Just a few steps down
This is completely useless out in the thick of a mountain path as all you can try to do is move from where you currently are to where you need to be. This might involve running, but more often than not it may very involve jumping, skipping, hopping, bounding, scrambling, side-stepping. No matter how you manage it, you just have to find a way to move over or past whatever is in front of you!
Things are just getting started
The best way across? One is as good as another
After barrelling down from the peak it was time for the last ascent of the day, after which I got to enjoy running along another magnificent ridgeline.
More breathtaking views, but as before, don’t look up for too long…
…as the surface doesn’t get any easier to run on
Rounding the corner of the last peak it was time for the stunning and completely thrilling final stretch of the race. A half-hour-long downhill jaunt with an unbroken, dazzling panorama of green and blue filling your eyes.
Unbroken that is, until the final aid station. Up until this point, I had not once checked the distance covered or the time elapsed in the race. So enraptured was I in my flow that I couldn’t tell you if it had been three, four or six hours. It may have been a little lapse of judgement on my part then when I stuffed my face and fully refilled my flasks before asking how far was left rather than leading with that question. The answer, it turned out, was only six kilometres – all of which was downhill and then flat.
A little surprised I was so near the end, I promptly sped off down the remaining downhill sections and settled into the fastest stride I felt comfortable at. On the final stretch, which was on a canal towpath, I caught up, chatted with and tried to spur on a fellow runner was running the ultra distance but had to drop him. We were then both overtaken by someone else who flew right past us with ease. The path was under the shade which provided welcome relief and as soon as the last turning and gate were cleared I could hear and feel the finish line as I was greeted and cheered on by marshalls and recent finishers alike.

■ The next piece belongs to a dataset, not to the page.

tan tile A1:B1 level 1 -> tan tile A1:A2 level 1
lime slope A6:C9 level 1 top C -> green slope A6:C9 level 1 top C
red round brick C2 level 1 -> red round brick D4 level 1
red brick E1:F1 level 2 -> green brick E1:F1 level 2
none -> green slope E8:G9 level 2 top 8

As I turned the final corner I was delighted to spot Jazzy and Pete along the finishing stretch and tried to pull off a decent pose for their and the official photographer’s camera.
Embraces and congratulations concluded I was directed towards the tent where I was told I could find myself a table full of various sugary treats and snacks. I swiftly availed myself of everything on offer.
A the finish
A quick reflection revealed that I had finished in under five hours, a bit of a shock given the advertised course profile. It was only when I looked a bit more closely than I realised the elevation stated on the website was overexaggerated by a significant margin. Nevertheless, I had completed another amazing race in one of the most remarkable parts of the country and gained another experience that will live with me for a lifetime.
With three bucket list worthy events in the bag in the space of four weeks, it was time to take the foot off the gas a little, enjoy the company and camaraderie of my club mates at the upcoming Liverpool Marathon and then start to hype myself up for the big one!
Of course, that evening I decided to climb up another hill to get a sunset shot
But that was only after climbing up to it during the day to scout it out!